DISTINCTION BETWEEN A PRIVATE LIMITED COMPANY AND A PUBLIC COMPANY: The minimum number of members in case of a private ltd. Company is 2 whereas it is 7 in case of public limited company. The maximum number of members in case of a private limited company is 50 exclusive of employee-shareholders, but it is limited by the number of shares in case of private ltd. Company. A private ltd. Company does not issue prospectus, but a public limited company is required to issue prospectus or a statement in lieu of prospectus. A private ltd. Company restricts the rights of its shareholders to transfer shares, but no such restriction is imposed by the public limited company upon its shareholders. A private ltd. Company is entitled to commence business after its incorporation, but a public limited company is not empowered to do so unless it gets certificate of commencement from the registrar. A private ltd. Company need not hold any statutory meeting, but a public limited company is required by law to hold such a meeting. A public limited company must have at least 3 directors, whereas in case of a private ltd. Company, it must have at least 2 directors. A private ltd. Company can allot shares without waiting for minimum subscription but a public limited company must not allot shares unless minimum subscription is applied for. A private ltd. Company is to add the words Private Ltd after its name but in case of a public limited company the word Ltd is sufficient. A private ltd. Company may issue different kinds of shares but a public limited company can issue only 2 kinds of sharesPreference shares and Equity Shares.

Company Registration: In India, the incorporation of a company is governed by the Companies Act 1956, which is administered by the Central Government of India. It applies to whole of India and to all types of companies, whether registered under this Act or an earlier Act. But it does not apply to universities, co-operative societies, unincorporated trading, scientific and other

societies. Incorporation is the most important piece of legislation which empowers the Central Government to regulate the formation, financing, functioning and winding up of all types of companies. Under the Companies Act, an entrepreneur can form two types of companies, namely a private company or a public company. The Registrar of Companies (ROC) primarily controls the task of incorporation of new companies and the administration of running companies. For registration and incorporation of a company, an application has to be filed with the Registrar of companies of the State in which the company is proposed to be incorporated. The Application for the registration is to be accompanied by the list of selected names, Memorandum of Association, Articles of Association, and other requisite documents. The Registrar of Companies (ROCs) appointed under Section 609 of the Companies Act 1956, covering various States and Union Territories, are vested with the primary duty of registering companies floated in the respective States and the Union Territories, and ensuring that such companies comply scrupulously with the statutory requirements under the Act.
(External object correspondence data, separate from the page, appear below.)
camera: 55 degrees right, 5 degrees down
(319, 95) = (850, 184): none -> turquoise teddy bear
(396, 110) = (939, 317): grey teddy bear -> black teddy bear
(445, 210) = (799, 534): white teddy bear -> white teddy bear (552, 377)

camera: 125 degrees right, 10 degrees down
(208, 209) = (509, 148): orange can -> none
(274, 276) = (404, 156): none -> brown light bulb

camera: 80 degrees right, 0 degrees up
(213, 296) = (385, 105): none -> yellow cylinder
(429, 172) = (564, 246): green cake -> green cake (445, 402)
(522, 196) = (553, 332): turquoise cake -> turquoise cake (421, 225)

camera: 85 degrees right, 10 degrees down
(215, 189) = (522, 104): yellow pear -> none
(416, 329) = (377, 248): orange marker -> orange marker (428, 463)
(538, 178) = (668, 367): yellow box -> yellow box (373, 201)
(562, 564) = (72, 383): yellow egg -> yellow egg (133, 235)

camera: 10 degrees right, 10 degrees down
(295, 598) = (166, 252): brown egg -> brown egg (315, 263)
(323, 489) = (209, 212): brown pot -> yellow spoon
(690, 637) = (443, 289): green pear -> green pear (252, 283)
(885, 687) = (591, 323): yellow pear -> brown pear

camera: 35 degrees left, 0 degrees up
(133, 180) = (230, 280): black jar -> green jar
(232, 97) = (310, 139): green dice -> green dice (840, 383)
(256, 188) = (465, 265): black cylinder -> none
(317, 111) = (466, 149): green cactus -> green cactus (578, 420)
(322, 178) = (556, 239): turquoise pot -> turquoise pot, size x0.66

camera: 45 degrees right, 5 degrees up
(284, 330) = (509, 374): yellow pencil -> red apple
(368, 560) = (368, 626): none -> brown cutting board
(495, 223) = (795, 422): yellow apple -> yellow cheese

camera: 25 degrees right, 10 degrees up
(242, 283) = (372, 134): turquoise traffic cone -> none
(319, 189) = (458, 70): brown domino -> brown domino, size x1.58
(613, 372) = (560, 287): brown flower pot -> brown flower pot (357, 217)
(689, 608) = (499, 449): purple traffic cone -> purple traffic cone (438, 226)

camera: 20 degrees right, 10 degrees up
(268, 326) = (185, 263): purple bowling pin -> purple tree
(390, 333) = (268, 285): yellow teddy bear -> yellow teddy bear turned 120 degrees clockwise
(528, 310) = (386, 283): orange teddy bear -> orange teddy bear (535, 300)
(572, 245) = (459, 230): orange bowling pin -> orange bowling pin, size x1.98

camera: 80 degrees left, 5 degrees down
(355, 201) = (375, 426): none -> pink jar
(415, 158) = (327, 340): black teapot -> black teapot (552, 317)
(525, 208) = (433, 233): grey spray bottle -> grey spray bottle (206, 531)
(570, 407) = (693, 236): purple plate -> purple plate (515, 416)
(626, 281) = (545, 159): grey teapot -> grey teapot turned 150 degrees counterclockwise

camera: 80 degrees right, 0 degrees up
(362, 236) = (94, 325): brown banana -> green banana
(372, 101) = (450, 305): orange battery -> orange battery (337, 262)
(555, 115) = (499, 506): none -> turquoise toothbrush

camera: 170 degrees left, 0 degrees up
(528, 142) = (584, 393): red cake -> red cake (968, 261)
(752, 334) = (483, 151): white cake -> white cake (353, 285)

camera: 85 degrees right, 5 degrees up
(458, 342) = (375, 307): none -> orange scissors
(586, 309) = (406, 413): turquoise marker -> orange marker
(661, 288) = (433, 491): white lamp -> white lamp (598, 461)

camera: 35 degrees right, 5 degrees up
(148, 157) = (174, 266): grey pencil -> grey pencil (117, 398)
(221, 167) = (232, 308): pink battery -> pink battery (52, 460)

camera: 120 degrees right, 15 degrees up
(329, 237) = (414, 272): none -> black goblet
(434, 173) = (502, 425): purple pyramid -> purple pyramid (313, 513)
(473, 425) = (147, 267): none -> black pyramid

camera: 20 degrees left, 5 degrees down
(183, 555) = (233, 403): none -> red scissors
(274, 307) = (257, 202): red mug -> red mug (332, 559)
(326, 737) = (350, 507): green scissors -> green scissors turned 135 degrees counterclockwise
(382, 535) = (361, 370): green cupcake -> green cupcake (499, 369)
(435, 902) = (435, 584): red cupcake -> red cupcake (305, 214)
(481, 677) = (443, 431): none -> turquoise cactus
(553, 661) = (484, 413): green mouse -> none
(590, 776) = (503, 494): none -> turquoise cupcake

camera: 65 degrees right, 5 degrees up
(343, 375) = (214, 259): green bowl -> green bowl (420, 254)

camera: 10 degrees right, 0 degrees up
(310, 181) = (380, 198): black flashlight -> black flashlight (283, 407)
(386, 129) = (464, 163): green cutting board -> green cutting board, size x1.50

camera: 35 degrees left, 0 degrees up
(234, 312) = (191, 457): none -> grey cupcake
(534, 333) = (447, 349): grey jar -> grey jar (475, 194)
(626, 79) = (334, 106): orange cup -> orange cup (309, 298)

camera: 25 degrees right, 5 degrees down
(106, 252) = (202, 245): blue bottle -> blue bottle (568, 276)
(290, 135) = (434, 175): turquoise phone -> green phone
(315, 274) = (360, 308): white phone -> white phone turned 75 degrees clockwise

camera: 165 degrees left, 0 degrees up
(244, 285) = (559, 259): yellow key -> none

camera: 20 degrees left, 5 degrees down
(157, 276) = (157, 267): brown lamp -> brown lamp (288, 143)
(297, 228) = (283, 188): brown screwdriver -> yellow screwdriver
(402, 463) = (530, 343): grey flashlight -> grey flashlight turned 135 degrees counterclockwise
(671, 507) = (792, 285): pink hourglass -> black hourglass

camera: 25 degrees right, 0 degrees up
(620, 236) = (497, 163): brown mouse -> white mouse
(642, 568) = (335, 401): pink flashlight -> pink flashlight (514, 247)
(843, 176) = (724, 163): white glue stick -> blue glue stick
COMPANY PROMOTION IN INDIA: The company promotion in India is generally under taken in any of the following ways: 1. by individual or collective initiative 2. by converting sole proprietorship or partnership business into a joint stock company 3. by a group of persons who form themselves into a joint stock company, for the purpose of starting one or more concerns.

Any 7 persons in case of public limited company & any 2 persons in case of a private ltd. Company can form themselves into a company, no doubt, but certain legal formalities are to be observed for bringing the company into existence. Moreover, the initiative for the formation of such a company must come from the Promoter. There may be 1 or more promoters. He is responsible for bringing into existence a company & opens out opportunities for profitable investment. He takes the necessary steps for lawfully ushering in of the company. The 1st step to be taken in this direction is to get the company registered with the Registrar of companies. From the date of registration the company will have its lawful existence. For registration, the preparation and filing of certain documents are necessary. These documents are to be filed with the Registrar together with the registration fee. THE DOCUMENTS & NECESSARY PARTICULARS TO BE FILED ARE:

1. Memorandum of association which defines the objects and powers of the company. 2. Articles of association which contains rules & regulations for internal management 3. A list of directors. 4. Consent of the Directors to act as such 5. a contract of the directors to take qualifying shares 6. A declaration by an advocate, attorney, or a pleader of the High Court or by a Chartered Accountant, that all the requirements of the companies Act in respect of registration have been complied with. 7. intimation of the address of the registered office(this may be done within 30 days of registration) The Memorandum of association & the Articles of Association must be printed & signed by each original subscriber in the presence of at least 1 witness who will attest his signature. When the submission of all these documents & particulars together with the requisite registration fee will be complete, the Registrar will issue a Certificate of Registration, also known as Certificate of Incorporation. The names of the subscribers to the Memorandum shall thereupon be entered as members in the companys Register of members. After such registration, every private ltd. Company & every other company not limited by shares can straightway commence business. But public companies limited by shares cannot commence business or exercise any borrowing power without obtaining from the Registrar a Certificate of Commencement of business. To be eligible for such a certificate the company must issue a prospectus or file with the Registrar a statement in lieu of prospectus. The prospectus denotes an invitation to the public to subscribe to the share capital of the company. After such steps the company will be entitled to commence business provided the following conditions are fulfilled: the shares amounting at least to a minimum subscription must be prescribed for The directors must have paid for the shares to the same extent as the public The Secretary or the Directors must have filed with the Registrar a declaration that such conditions have been complied with. The Registrar will then issue a Certificate of Commencement of business after which the company will be entitled to start business.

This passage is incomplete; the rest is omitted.